'Big Mouth' Ups the Sincerity While Bringing the Laughs in Season 5

Starring Nick Kroll, John Mulaney, Ali Wong, Maya Rudolph, Jon Daly, Ayo Edebiri, Jak Knight, Jason Mantzoukas, Pamela Adlon, Brandon Kyle Goodman

BY Paul DikaPublished Nov 9, 2021

Big Mouth has spent its first four seasons entertaining viewers by balancing a barrage of sexual jokes and innuendos while peppering in nostalgia, hot button issues and even some musical numbers. One of the strengths of Nick Kroll's animated Netflix series is its commitment to jam as many jokes into a 25-minute episode as possible. And even amidst all the jokes about masturbating and embarrassing yourself in front of your crush, the show still finds a way to feel heartfelt and pointed in its political messaging without (usually) feeling heavy-handed. Big Mouth's newest season does more of the same, and though it may feel a tad repetitive after four seasons, the gags, characters and story make for an entertaining watch.

Season 5 picks up with many of the characters going through some significant changes. Nick (Kroll) has become infatuated with Jessi (Jessi Klein), who has been crushing on Nick's older, more intriguing brother Judd (Jon Daly). Missy (Ayo Edebiri), good friend of Nick and Jessi, also has feelings for a classmate. No, not squirmy, awkward and disgusting Andrew (John Mulaney), but DeVon (Jak Knight). Jay (Jason Mantzoukas) is dealing with heartbreak, as he struggles to get over his split with Lola (also voiced by Kroll), who failed to reciprocate Jay's declaration of love. Poor Jay opens the season falling back into old habits and spending far too much time with his pillow collection.

As the season progresses, new characters are introduced that incorporate more depth into the show. Nick and Jessi get bitten by their own pair of lovebugs, Walter (Brandon Kyle Goodman) and Sonya (Pamela Adlon). As the kids continue to navigate through the cringiest phases of their adolescence, the lovebugs help identify feelings of affection that extend beyond merely physical attraction. Nick feels more drawn to Jessi as their bond strengthens, while Jessi's lovebug contextualizes her budding relationship with new best friend Ali (Ali Wong). There is still plenty of crude behaviour peppered throughout the season — thanks to hormone monsters Maury, Rick and Connie (Maya Rudolph) — but watching the young group struggle with feelings bigger than fleeting sexual desires adds a sense of sincerity that would come and go in previous seasons.

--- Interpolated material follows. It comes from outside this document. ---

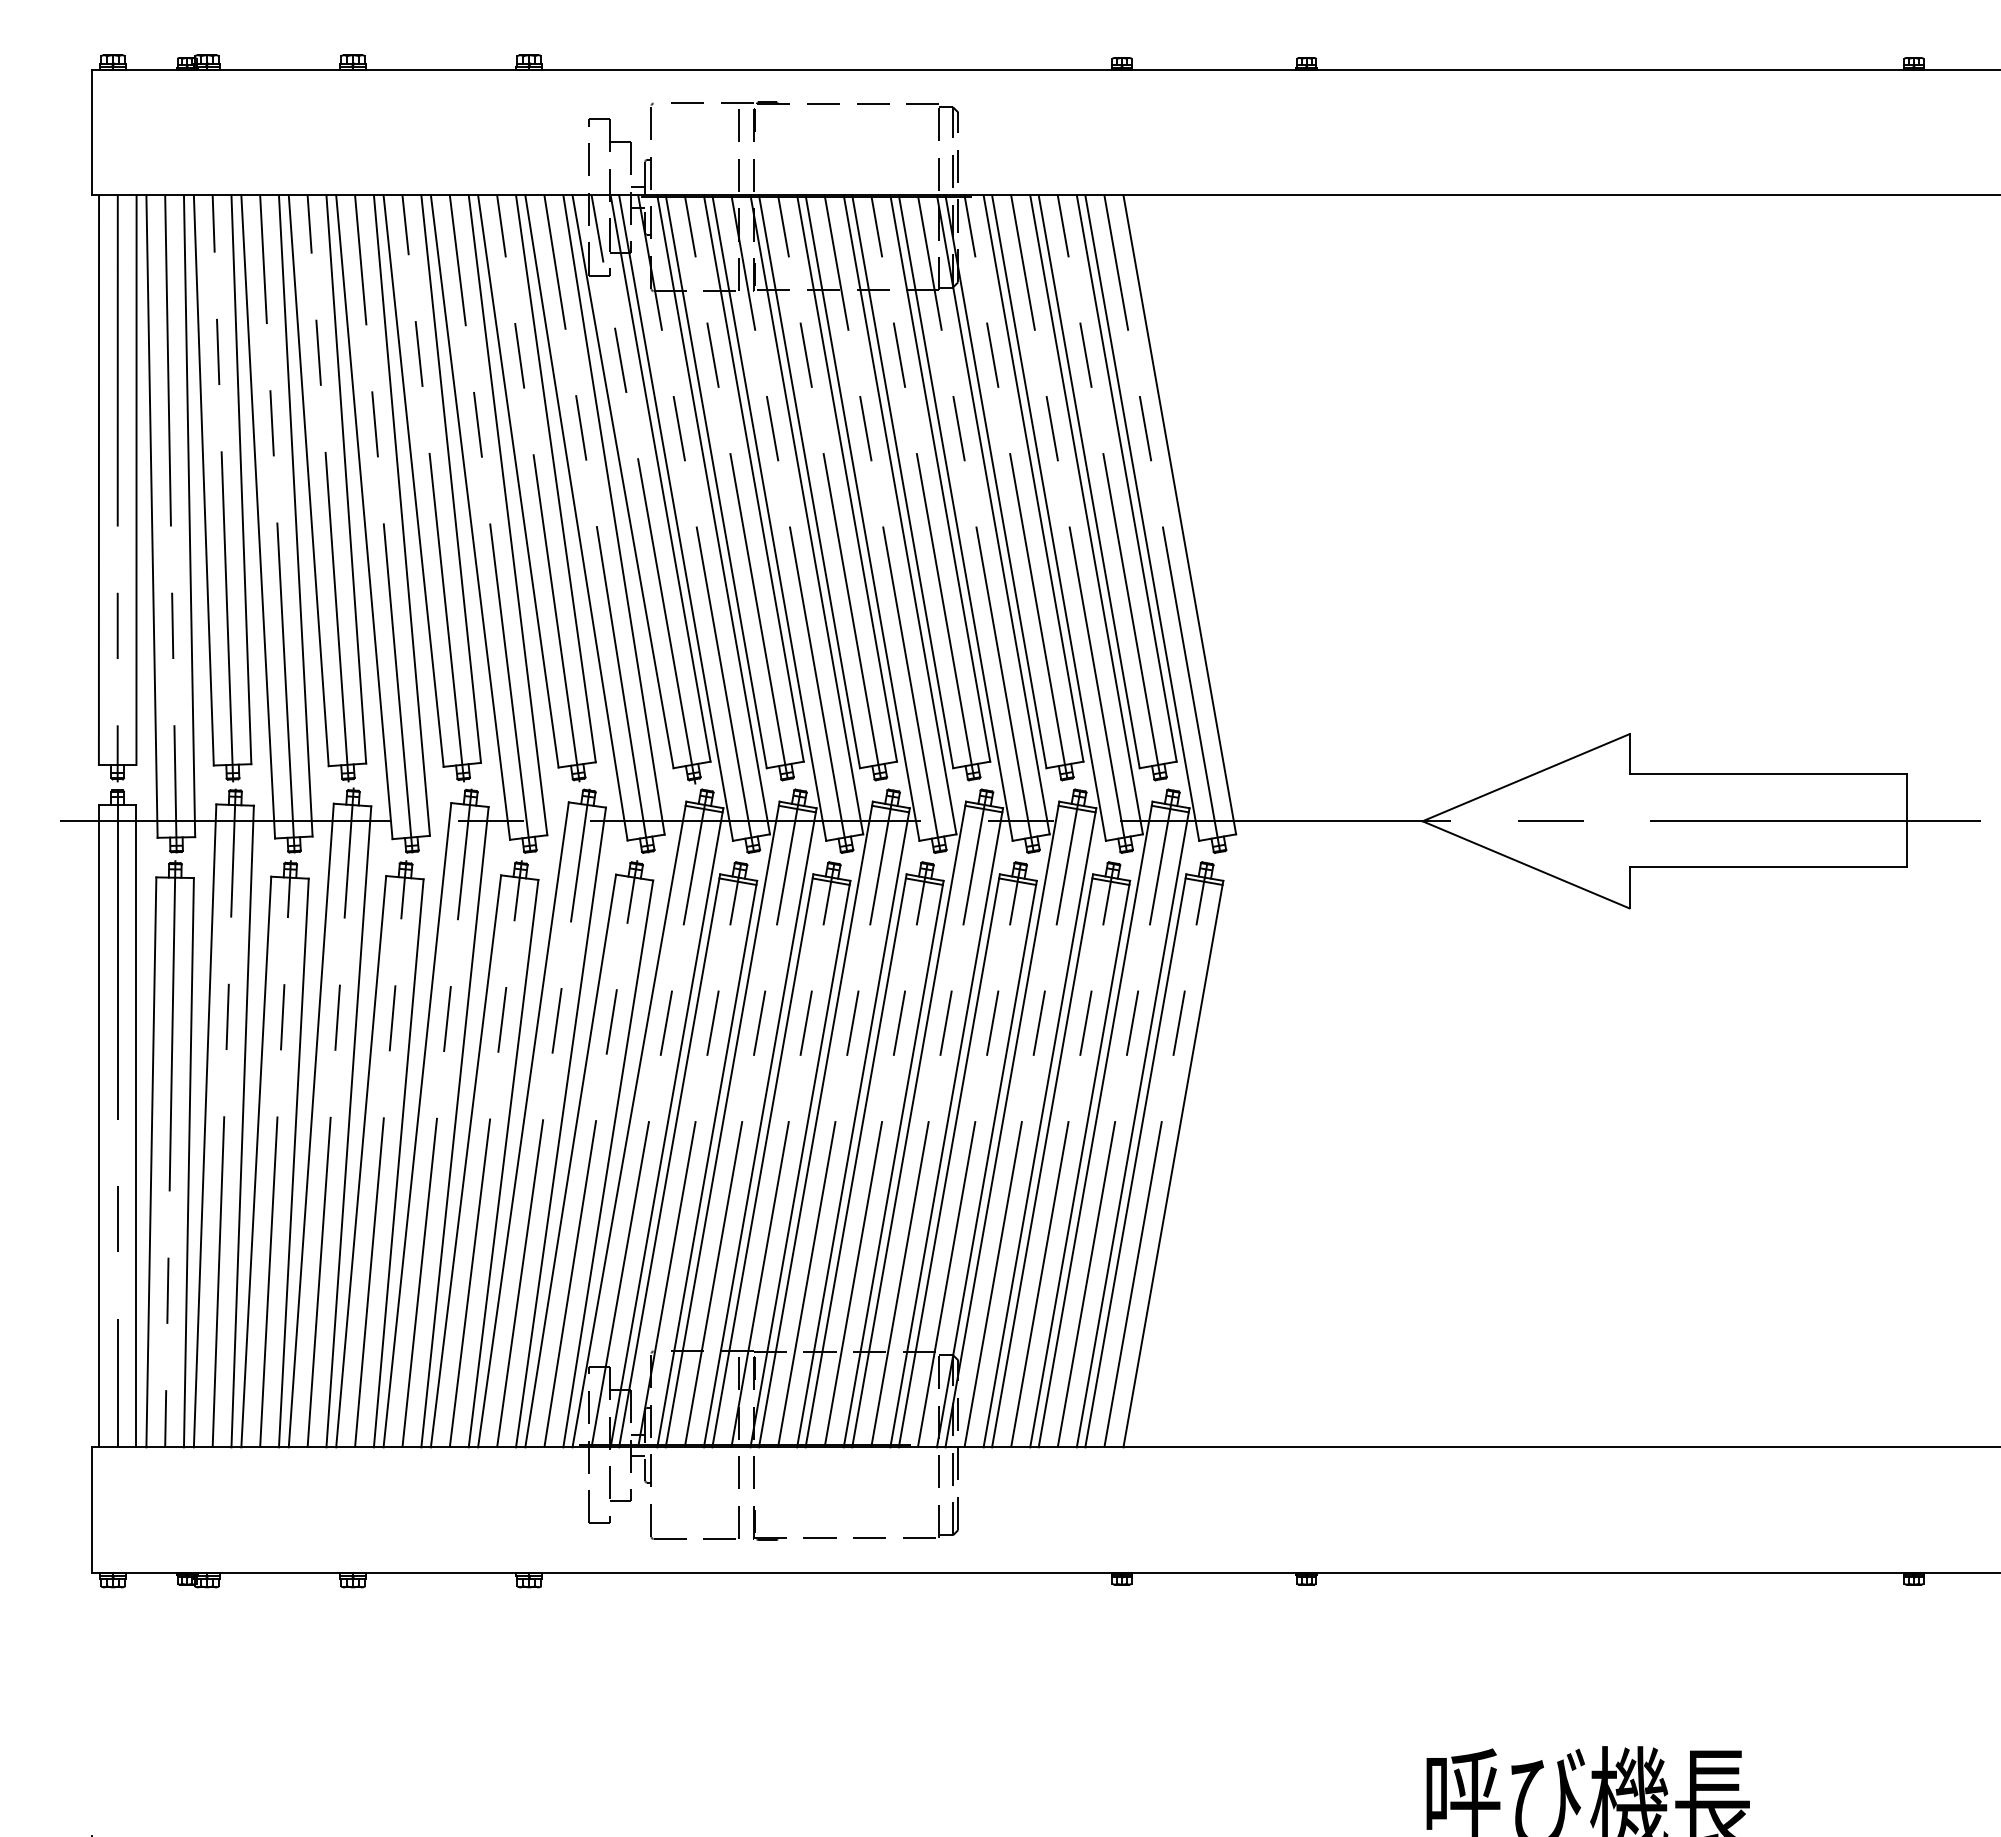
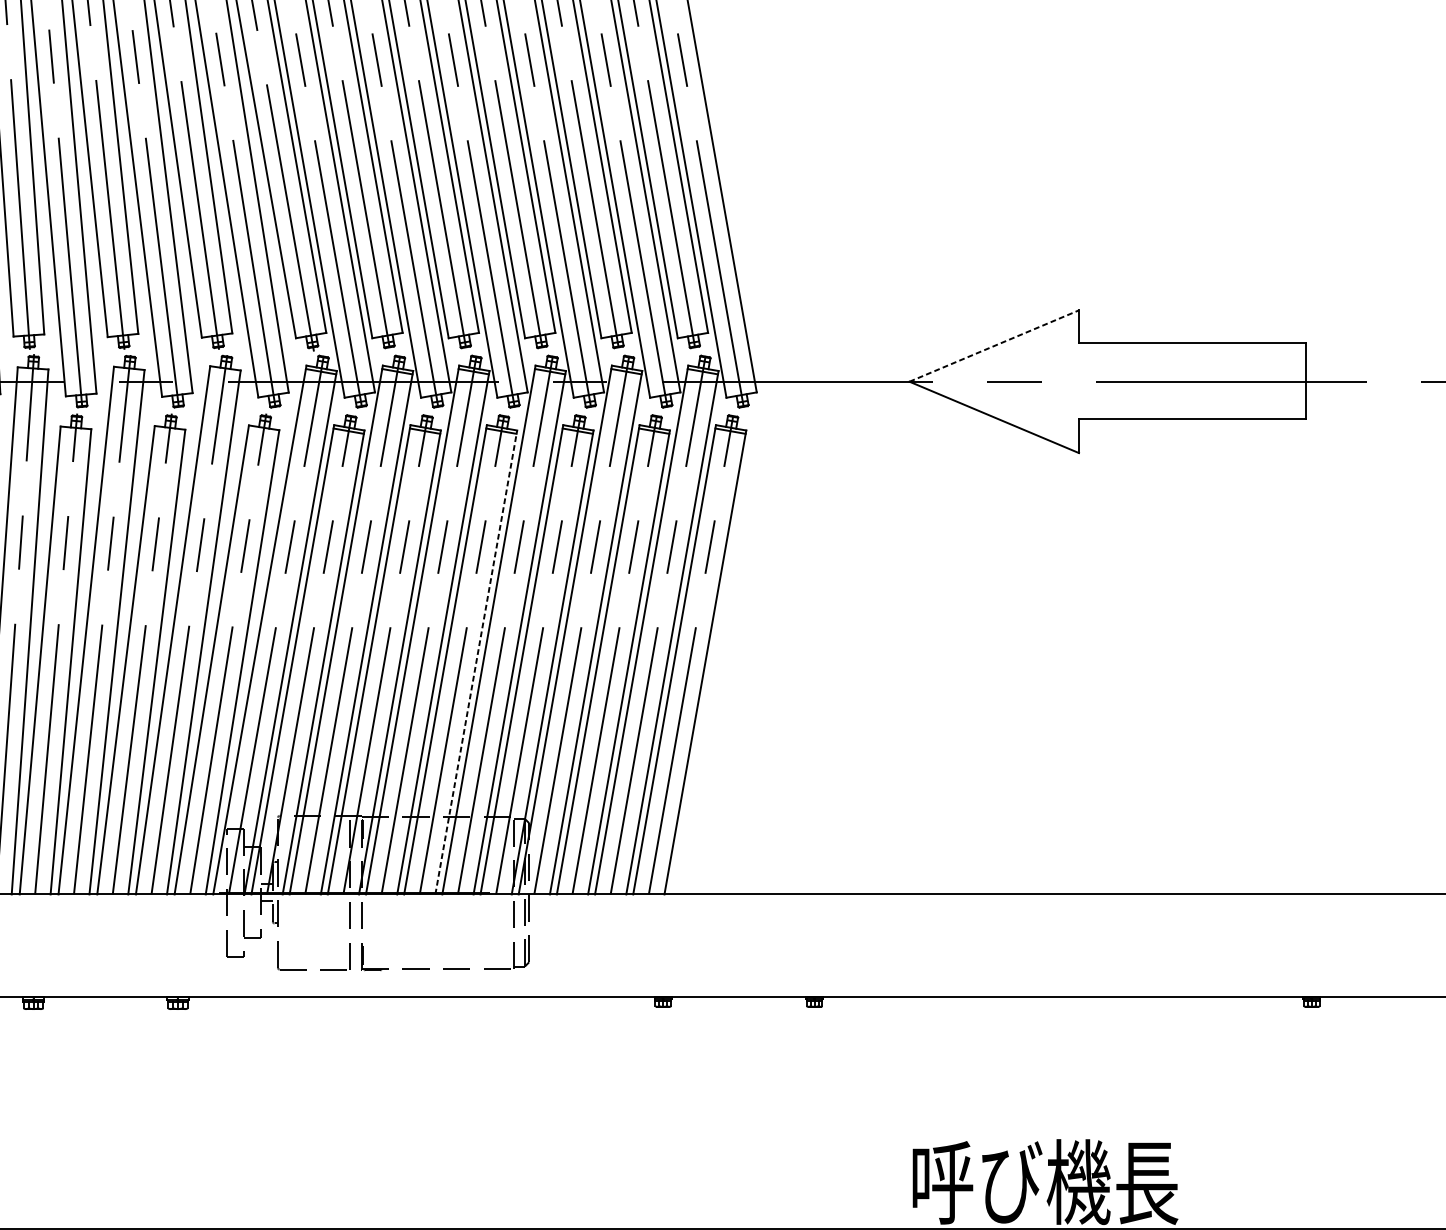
line: (1526, 777) -> (994, 345), solid -> dashed
line: (893, 1164) -> (476, 662), solid -> dashed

On the flip side, when dealing with unrequited love and jealousy, characters are introduced to their hate worms, who fester and feed off negativity. After contending with the anxiety mosquitos of Season 4, now the kids have to contend with these worms encouraging them to participate in toxic behaviour. Nick and his friends are in constant flux as they try to process what is happening to them physically, socially and mentally. Characters have to experience the full gamut of emotions through the course of the season, which is heartbreaking, strange, uncomfortable and hilarious all at the same time.

Kroll, Klein, Mantzoukas, Rudolph and Mulaney represent a solid foundation of comedians that voice Big Mouth, but the newest season brings in even more voice talent to elevate the show. Season 5 includes appearances from the aforementioned Adlon, as well Adam Scott, Kristen Schaal and Kumail Nanjiani, whose jacked physique is in large part due to No Nut November. Really. And that doesn't even include other guest stars like David Thewlis, Thandiwe Newton, Zach Galifianakis and Maria Bamford, who are back reprising roles from previous seasons.

Narratively, Big Mouth continues to deliver the laughs while focusing on stories that focus on representation and the sexuality spectrum. While Nick, Andrew, Jessi and Jay began the series as the focal point, the show continues to gravitate toward secondary characters whose experiences differ from the heteronormative experience. People of colour at Bridgeton Middle also have more of a voice, which leads to compelling narratives. One of the season's earlier episodes revolves around a group of students protesting the school's problematic mascot, a scheming gypsy whose statue erected outside the school had been confused by some as Stevie Van Zandt. The episode kickstarts debates amongst the students, as certain individuals' motives are challenged, leading them to question what being an ally actually entails.

The newest season of the Netflix staple is another success, as the writers continue to excel at doing what they do best: injecting joke after joke within stories that feel personal and relatable to audiences young and old. Sure, some narrative elements feel familiar and some jokes fall flat, but volume is everything, and there are so many laugh-out-loud moments, fans will have a hard time picking their favourites. At least there will be a boatload of moments to choose from.